Sven Giegold

US want to take action against French digital tax: EU must stand united and tax Internet giants in Europe

The US Trade Department announced yesterday that it will analyse the impact of a proposed French law on digital taxation whether the law will unfairly harm US companies. The law focuses on tech giants and will be voted on today in the French Senate, and passed the national Assembly last week. The move by the US could ultimately see tariffs brought against French companies.

MEP Molly Scott Cato, Member of the Committee on Financial and Monetary Affairs, comments:

„We support France‘ attempts to make tech companies pay their taxes where they operate and generate revenue. This decision by the US is putting at risk the OECD negotiations for modernising tax rules for the digital economy, and to make digital companies pay their fair share in taxes.

„The current situation is a result of failure at the EU-level to agree on a digital services tax and it shows that the unanimity rule is undermining the European position on the global level. It’s a weakness of EU decision-making that only four Member States managed to block EU action on a tech tax.“

MEP Sven Giegold, financial and economic policy spokesperson of the Greens/EFA group adds:

„Europe cannot degrade it’s position through inaction. The last US corporate tax reform cost European states a lot of money and the US never asked the EU our opinion on their reforms. Now, Europe must stand-firm and call for EU action on a tech tax. We call on the Commission and all EU Member States to show solidarity with France. There are currently other EU states planning digital services taxes such as Spain, Czech Republic, Poland and the UK that could face similar threats from the US.
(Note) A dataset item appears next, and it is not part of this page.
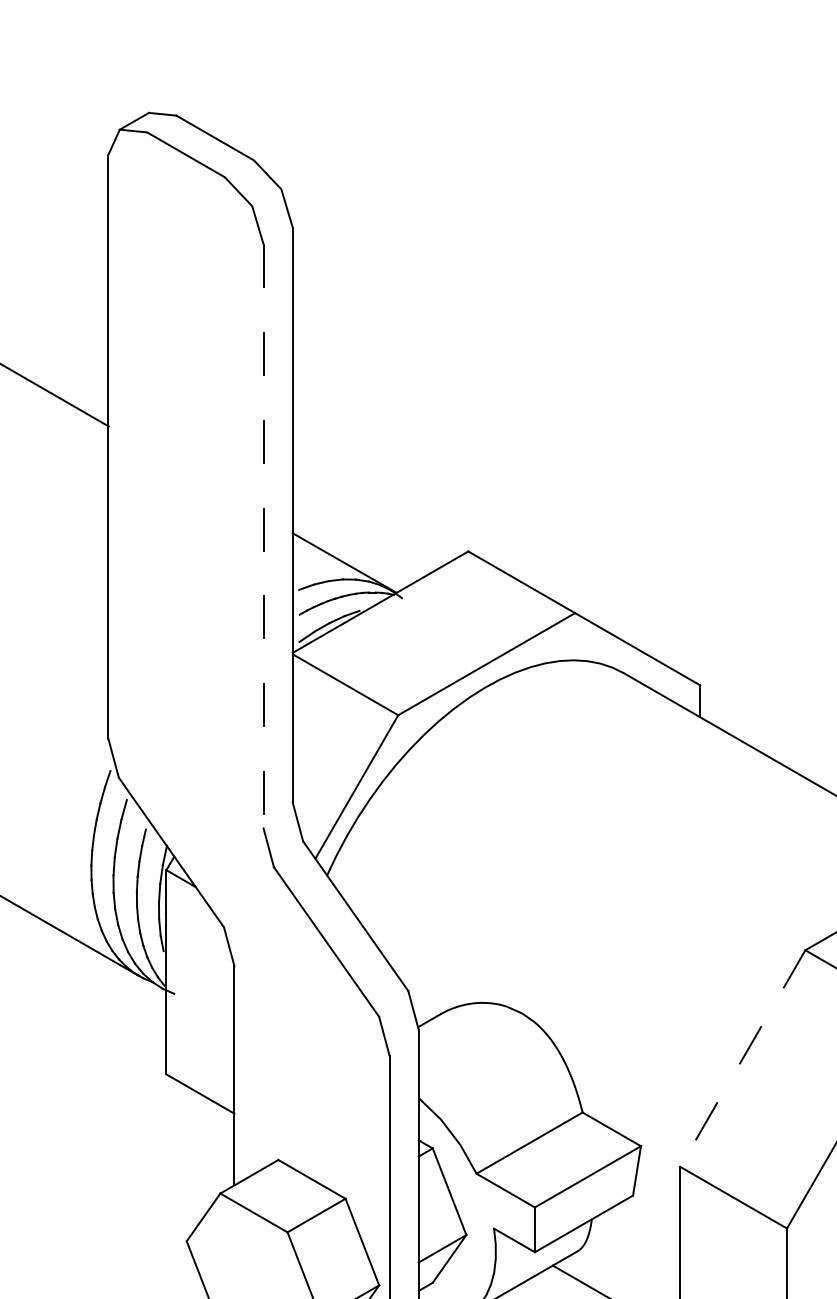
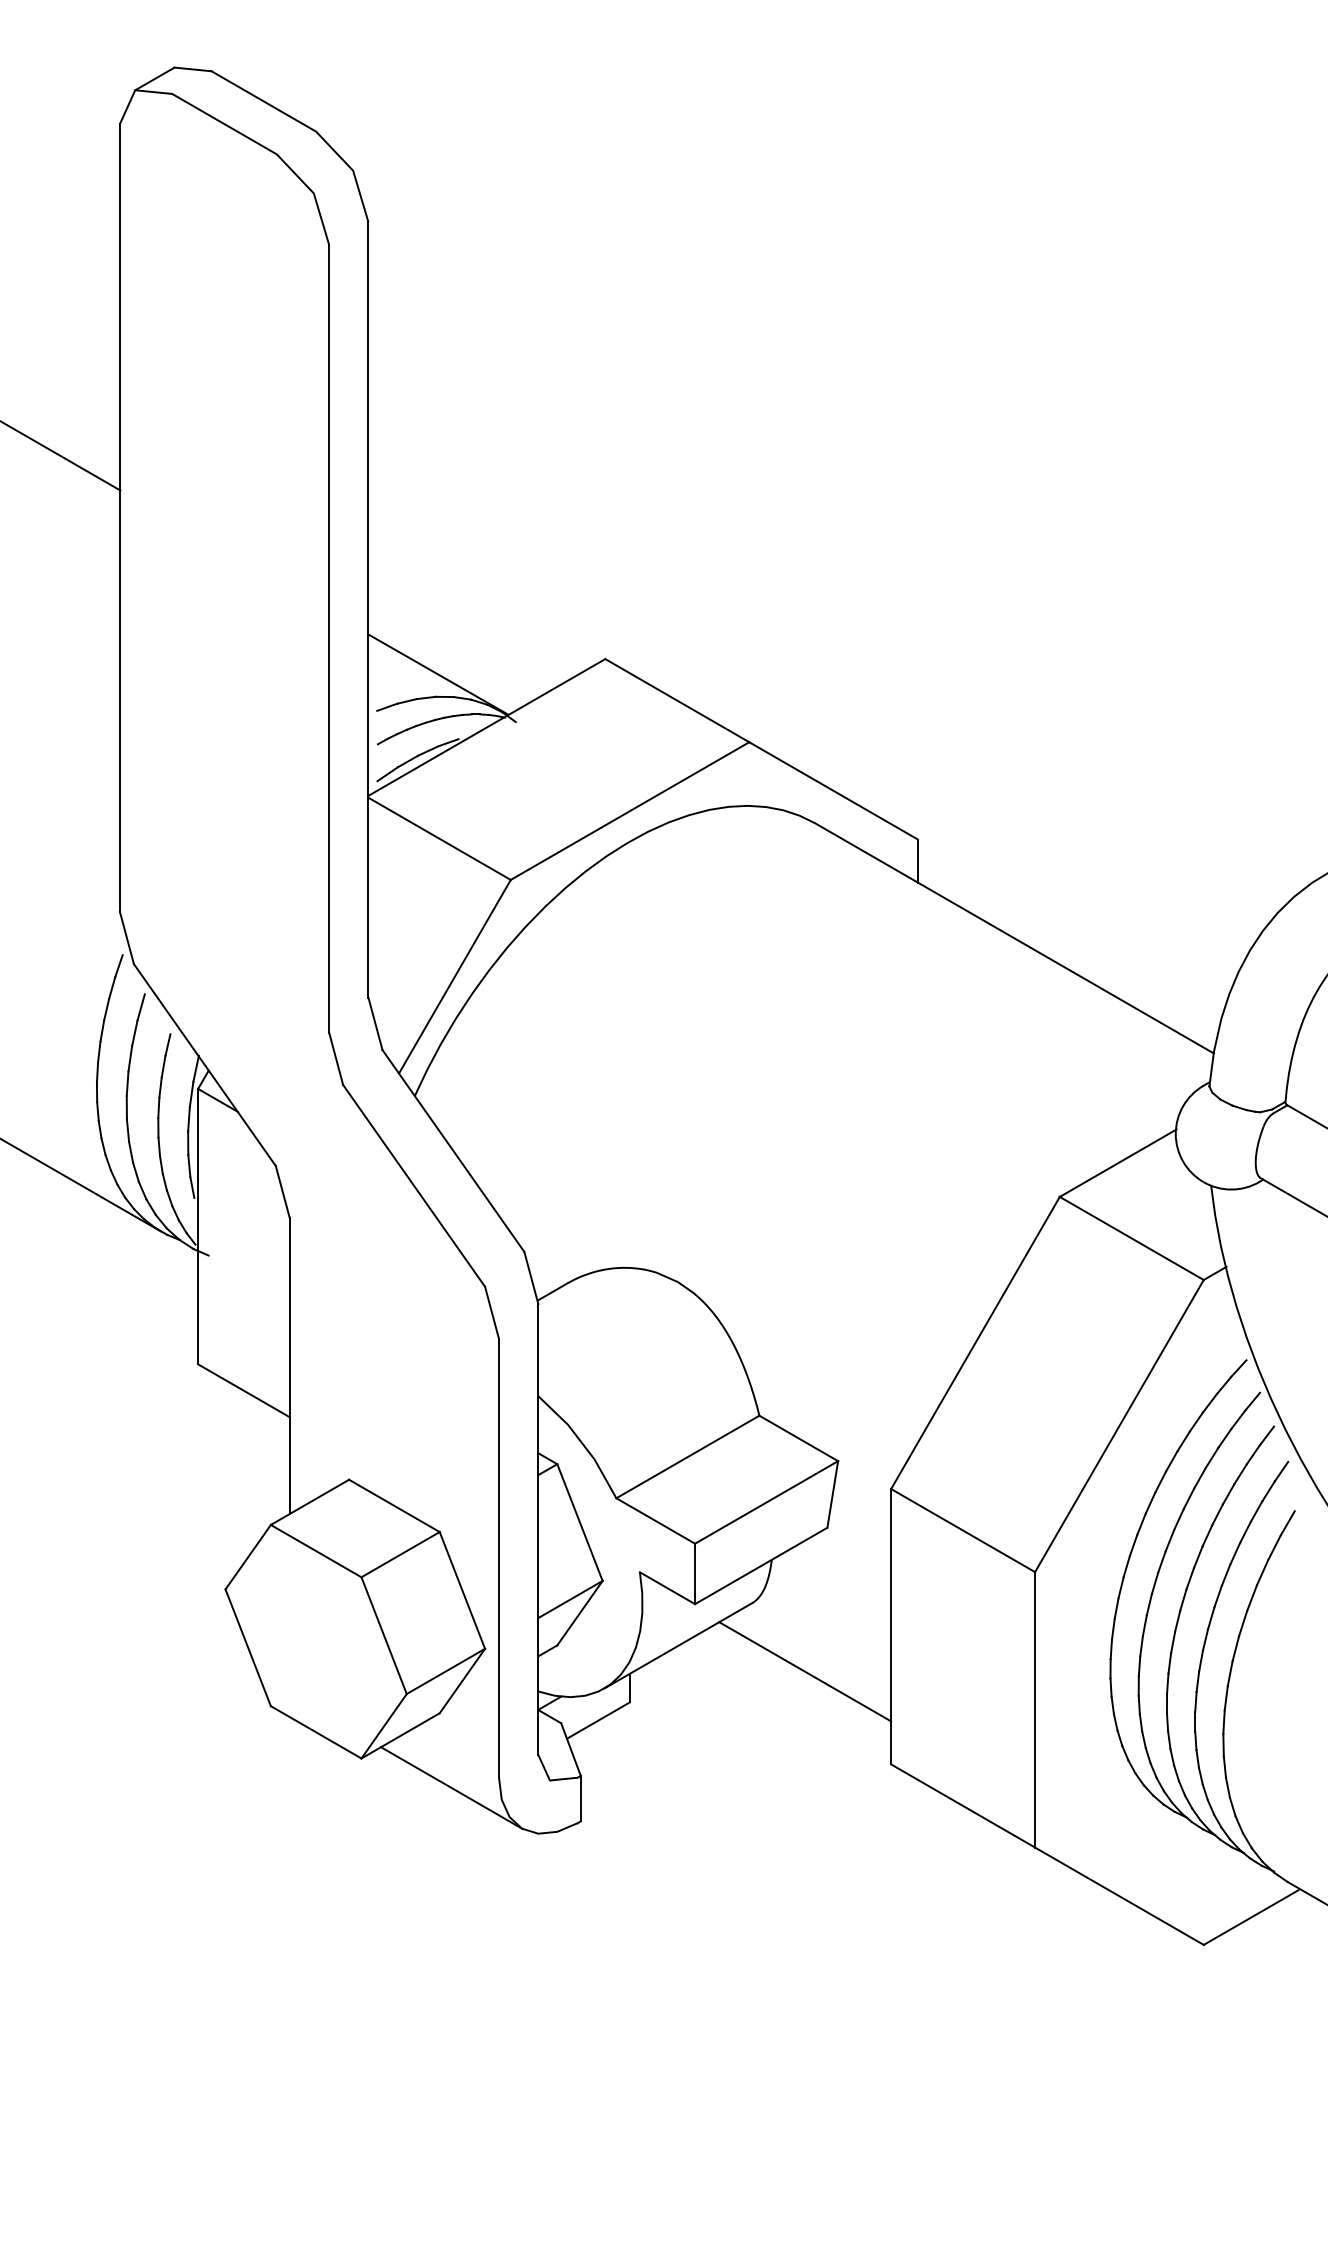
line: (263, 536) -> (329, 638), dashed -> solid
line: (742, 1058) -> (975, 1342), dashed -> solid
„The Commission must use its right to put forward legislation under ordinary legislative procedure to overcome the veto of a handful of Member States in the Council.“

 

Background

Four EU Member States (IRL, SE, DK, FI,) blocked EU proposals for a digital service tax in March this year.

OECD negotiations around new rules to tax the digital economy are on-going and should be finalised by the end of 2020.

The Greens/EFA group are calling on the Commission to put forward legislation under Article 119 that would use the ordinary legislative procedure with the Parliament on an equal footing with the Council.